I talked to her about 1-1/2 years ago and I was impressed by her logical and considerate approach toward popularizing jellyfish tanks. Of course she uses saltwater jellyfish, but only certain kind - one that is suitable for captive life (and are also cold water). I don't remember the exact latin names of the species that she offers but they are on the web site. She breeds the few species of jellyfish that she sells and if I remember correctly she could sell you a jellyfish in any stage of development.

Probably many people know that jellyfish need to be maintained in a constant motion, in a tank that has no dead spots, or tangible suction points. The best tank to provide all that is a specially developed one that is circular tank placed inside a rectangular one - Kreisel tank. The price is about $10K, but the system that Moonjellyfish was developing in early 2003 would sell for about $6K.

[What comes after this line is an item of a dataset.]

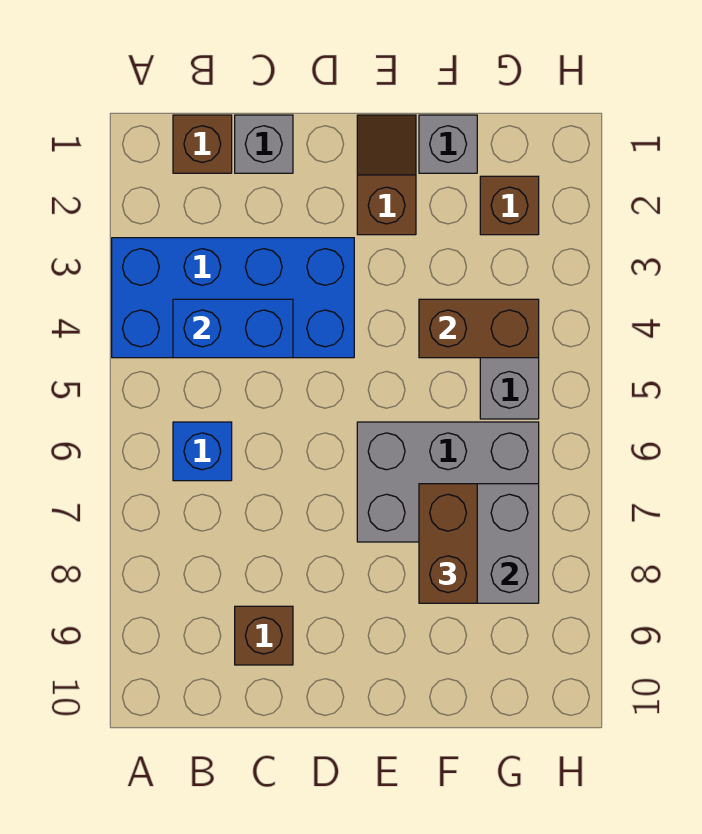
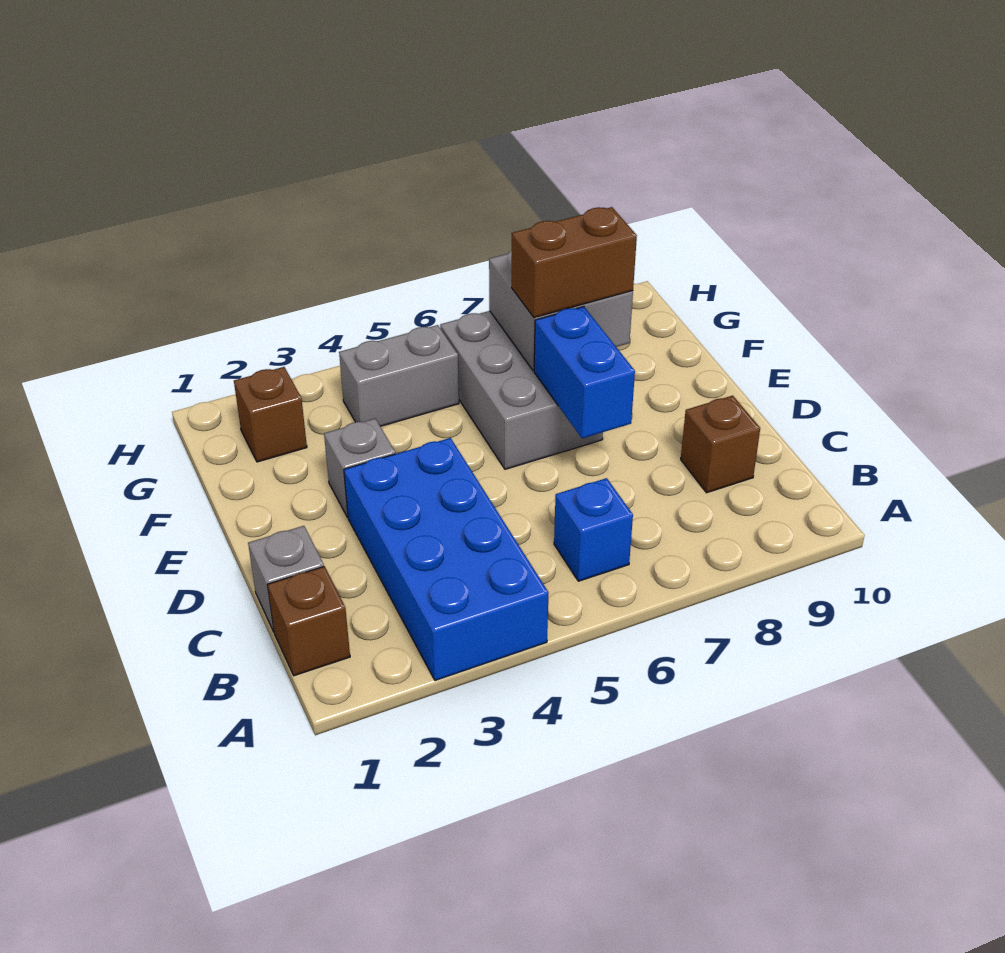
blue brick B4:C4 level 2 -> blue brick D7:E7 level 2
brown slope E1:E2 level 1 top 2 -> none
grey brick F1 level 1 -> grey brick E3 level 1
brown brick F4:G4 level 2 -> none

At the time I talked to her she was installing jellyfish tanks in casinos, bars, and private homes. She told me that she travels to the cities where her customers are and spends 2-3 weeks with them teaching them how to operate the special tanks and how to keep the jellyfish alive. Her idea is to start the popularization of jellyfish tanks "on the right foot" because as she said having tanks full of dead jellyfish will lead to a general opinion that jellyfish tanks are hard to mantain, ugly, and not worth installing and maintaining.

Another interesting thing that she said is that actually the jellyfish are not hard to keep but there are a few things one needs to know. Brine shrimp (I think) were the food of choice and she said that several jellyfish could clean the tank from the brine shrimp in 10-20 minutes.

Tankmates could be seahorses and small peaceful fish. Decorations are very much out of the question because of the need of free space where the jellyfish must remain in constant motion. Very much the way to make the jellyfish tanks different are the different colors of light - any color one wishes actually - as well as the outside decoration of the tank - examples.

With all these considerations about jellifish keeping jellyfish tanks may seem not that exciting, especially for people with preferences toward freshwater planted tanks. But my observations at the Dallas Aquarium are that the visitors are really drawn to the jellyfish tank and spend a lot of time in front of it. Unfortunatelly during the AGA convention '03 the jellyfish tank at the Dallas Aquarium was not in top shape and the lights were very dim...

The way saltwater jellyfish are kept makes me think that maybe the tiny freshwater jellyfish would need to be maintained in a similar circular tank but a smaller scale one. The single specimen that I saw in one of my tanks was actually moving around by itself with slow pulsating motions. It'd be interesting to experiment with some of these freshwater jellyfish, maybe they could actually be kept in a normal planted tank.

--Nikolay


----------



## Ghazanfar Ghori (Jan 27, 2004)

Funny you mention this - I'm planning on going collecting this
Sunday to get me some Craspedacusta sowerbyi. From what
I've read of it - it doesn't like too much current at all.


----------



## plantbrain (Jan 23, 2004)

Monterey Bay aquarium knows more about raising and breeding Jellyfish and making those tanks than anyone.
I've seen all their set up in detail.
They have a huge HP endowment.

There is a FW jelly that's found in the USA, they get aboput the size of a quarter and last about 2-3 moths i a 10 gal etc tank. They are seasonal and appear in the summer and then are gone for awhile, returning sometimes, sometimes not.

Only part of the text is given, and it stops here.